The state-capitalist form ceases to be a model of development by the late 1970s, and from this point on the anti-colonial revolutions, and those in the global South more generally, move towards the emerging neoliberal model – Nicaragua, Iran, Zimbabwe. This tendency is unsurprisingly strongest in those completed after the fall of Stalinism, such as in South Africa.
On the radicalism of the bourgeois revolutions
It’s important to remember, of course, that most of the great democratic achievements are the achievements of the working class, and the oppressed, not the bourgeoisie. That’s why it is not the case that democracy went hand in hand with the bourgeois revolutions. It was very, very restricted. Democracy is really something that happens much later, and we shouldn’t let the bourgeoisie take the credit for it, especially when it’s been the struggle of the majority, well into the 20th century, which has often achieved democracy in most places.
But the bourgeois revolutions are radical in the sense that they introduce a completely new mode of production, which is capitalism. And that is a startling new development in world history, because it is different from all other modes in terms of transformative potential – although genuine socialism will obviously be more radical still.
Then there’s the actual political radicalism within bourgeois revolutions, from which we can draw sustenance now, in terms of mass participation and democratisation and so on. There is no doubt, then, that there are radical episodes in bourgeois revolutions, but those belong mostly to the earlier cases – the Netherlands, England, France.
So what is genuinely transferrable from those earlier revolutions to present-day contexts, in terms, say, of democracy? First, it is important not to create ‘the people’s story’, where – in an English context — one goes back from the Suffragettes to the Chartists to the Levellers, the Peasant Revolt of 1381, Magna Carta, or whatever.
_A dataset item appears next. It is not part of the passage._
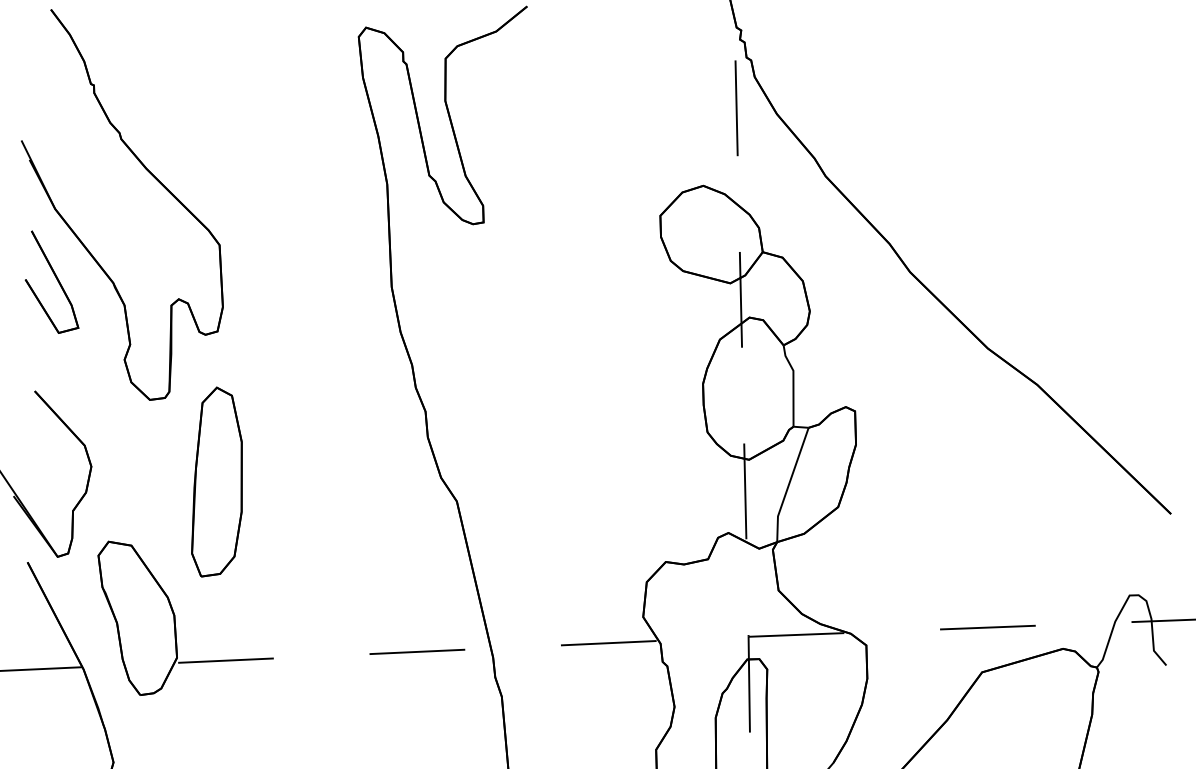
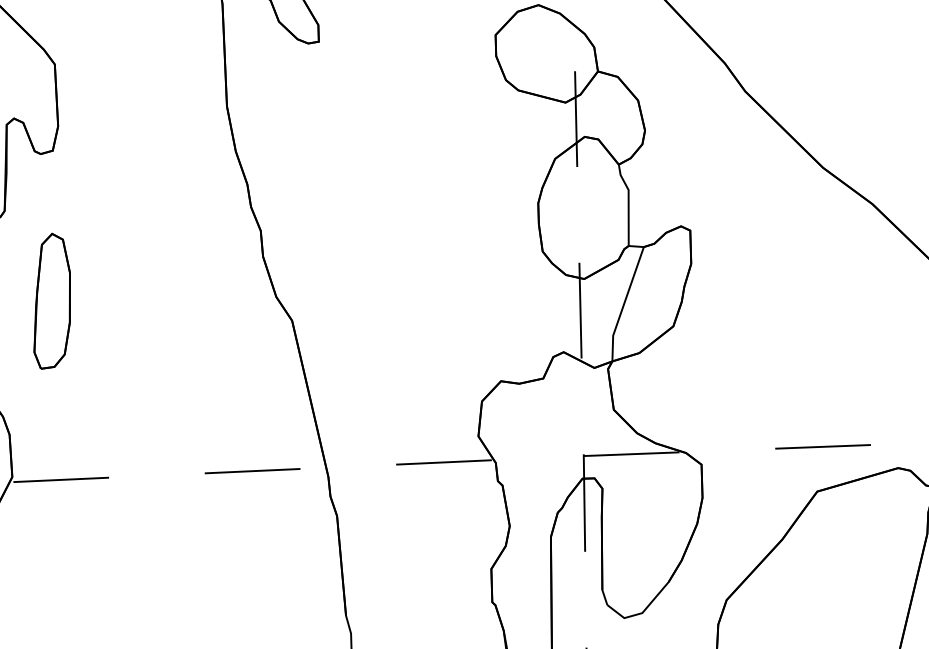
part: (216, 481) -> (51, 300), size x0.71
I really oppose that type of storytelling. Rather, you’ve got to try to separate out what are the radical, bourgeois and petit-bourgeois movements, and what are the genuine forerunners of the communist movements, say the Diggers or the Conspiracy of the Equals. And that is a task of historical excavation, and of making distinctions, rather than just collapsing it all into a roll-call of the great radical moments of the past.
Neil Davidson is a lecturer in sociology at the University of Glasgow. He is the author of several books, including Discovering the Scottish Revolution, 1692-1746 (2003); and How Revolutionary Were the Bourgeois Revolutions?, (2012).